ILM breaks down their role in the motorcycle and heavy vehicle smash-up.
Re-united in Budapest, Black Widow ‘sisters’ Natasha Romanoff (Scarlett Johansson) and Yelena Belova (Florence Pugh) soon encounter several adversaries and take to the streets, on a motorcycle and a car, to evade their pursuers, including a tank.
The sequence was made possible with practical shooting and special effects filmed in Budapest, and then augmented with digital visual effects work by Industrial Light & Magic. befores & afters asked ILM visual effects supervisor Craig Hammack how it all came together.
The chase scenes were filmed on closed-off Budapest streets over a month-long period. Darrin Prescott was the second unit director on the sequence, with Paul Corbould serving as special effects supervisor. “The special effects team built a few of the big Taskmaster tanks,” outlines Hammack. “We got those into the streets and we had probably four BMWs out there in various stages of destruction. We actually launched a BMW with an explosion up in the air on a Budapest street.”
“Where we couldn’t shoot, we did array shoots,” continues Hammack. “So we had a driving array that we would drive through the path of travel and then later on there was a bluescreen shoot with the actresses to actually put them in a BMW and on bluescreen where there were some projected lights. Then we had to take that and marry it into the scene by projecting the array footage onto the LIDAR scans of the streets and recreate the car travel where we put the bluescreen elements in.”

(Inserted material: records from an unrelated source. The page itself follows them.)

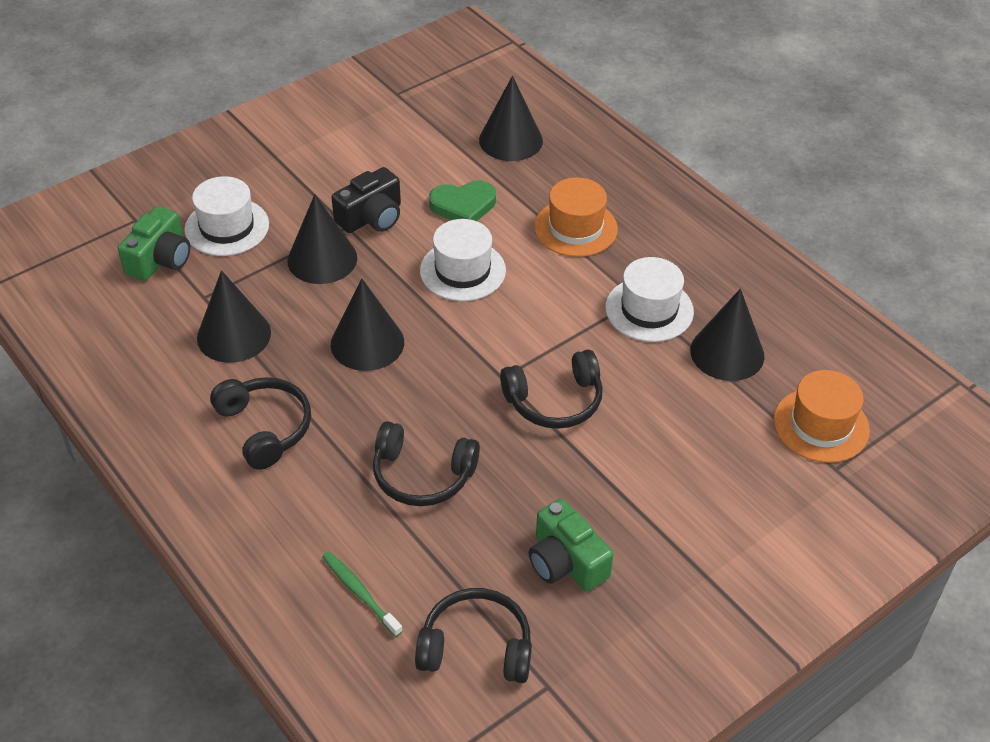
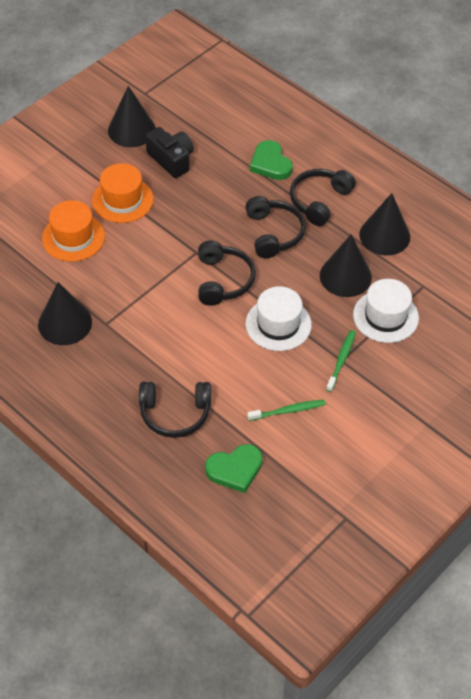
black cone: 5 -> 4
green camera: 2 -> 0
green heart: 1 -> 2
green toothbrush: 1 -> 2
white hat: 3 -> 2

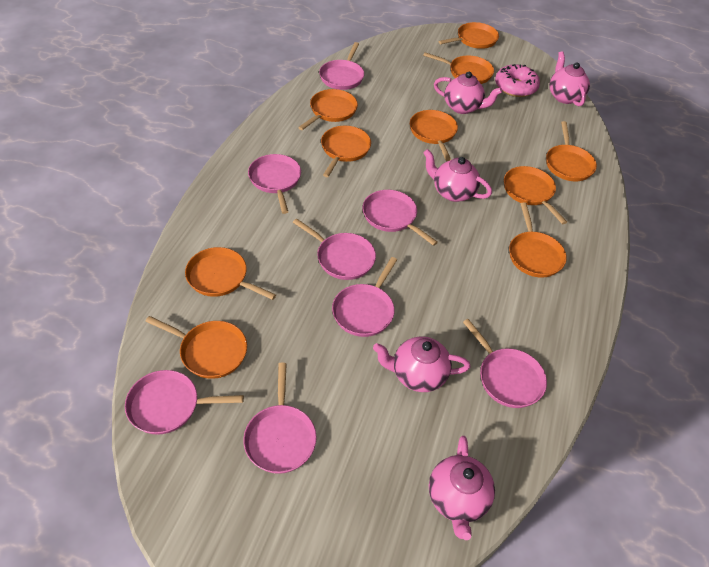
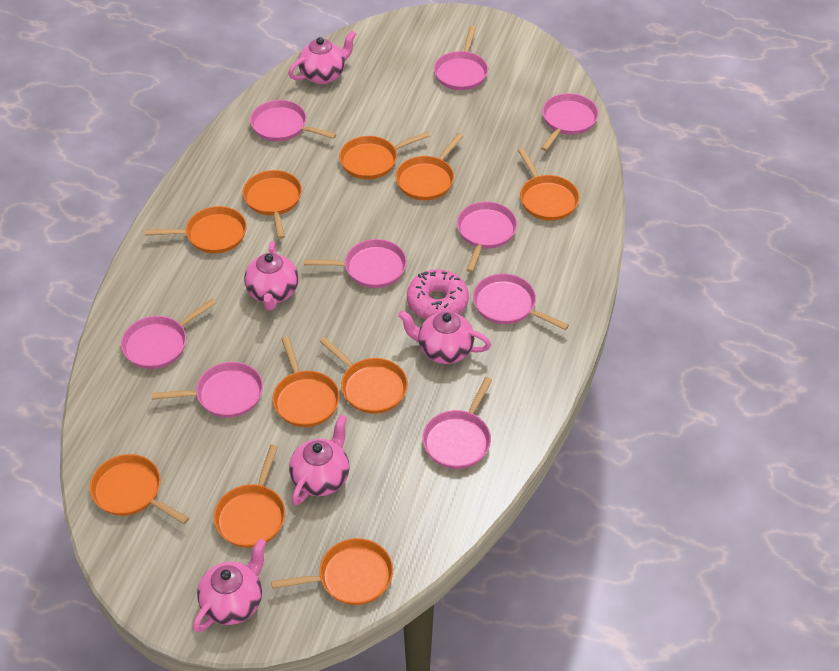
pink pan: 8 -> 9

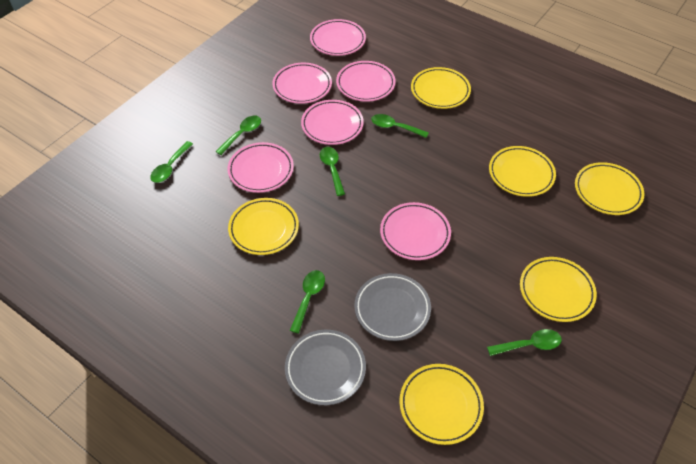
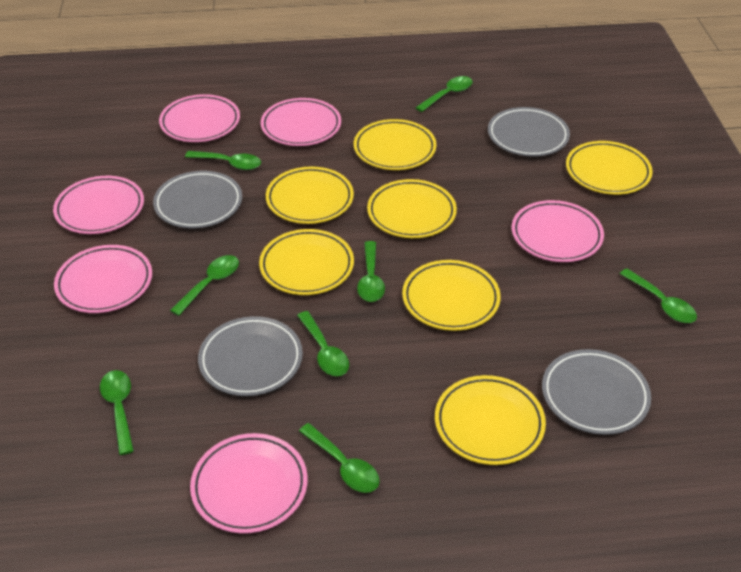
green spoon: 6 -> 8
grey plate: 2 -> 4
yellow plate: 6 -> 7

One signature moment in the Budapest chase sees Yelena orchestrate the removal of one of their followers by smashing out their car door into a pole, and causing the follower to crash her bike.
“There was a great bit of previs put together for it which the stunt guys then took on,” says Hammack. “We went out to that street in Budapest and they had rigged up a pole and we had a BMW that had the door off and one that had the door on. So we ran the array down to do the interior shots with Scarlett and Florence. But we also had stunt drivers out there actually doing the move, the spin around, and into a reverse, and driving, then spin back around, so there was a real car with real stunt drivers doing that.”
“Then, at the Pinewood Studios in London, they had a stage where we had one of the BMWs with the door removed. It was on a turntable motion base, so the car could do a little bit of turning and a little bit of a dynamic move. In post, we built the car, we built the door, and we did the destruction of it, and then a CG motorcycle rider in the back for the hit.”
Hammack notes, too, that the actual motorcycle stunt was done in Budapest with a rider, with ILM taking over the shot just to add an extra level of dynamics, and to add the door. “There was quite a bit that was real there, which is nice. We don’t usually get as much as we got on this movie. So it was really a pleasure in that way.”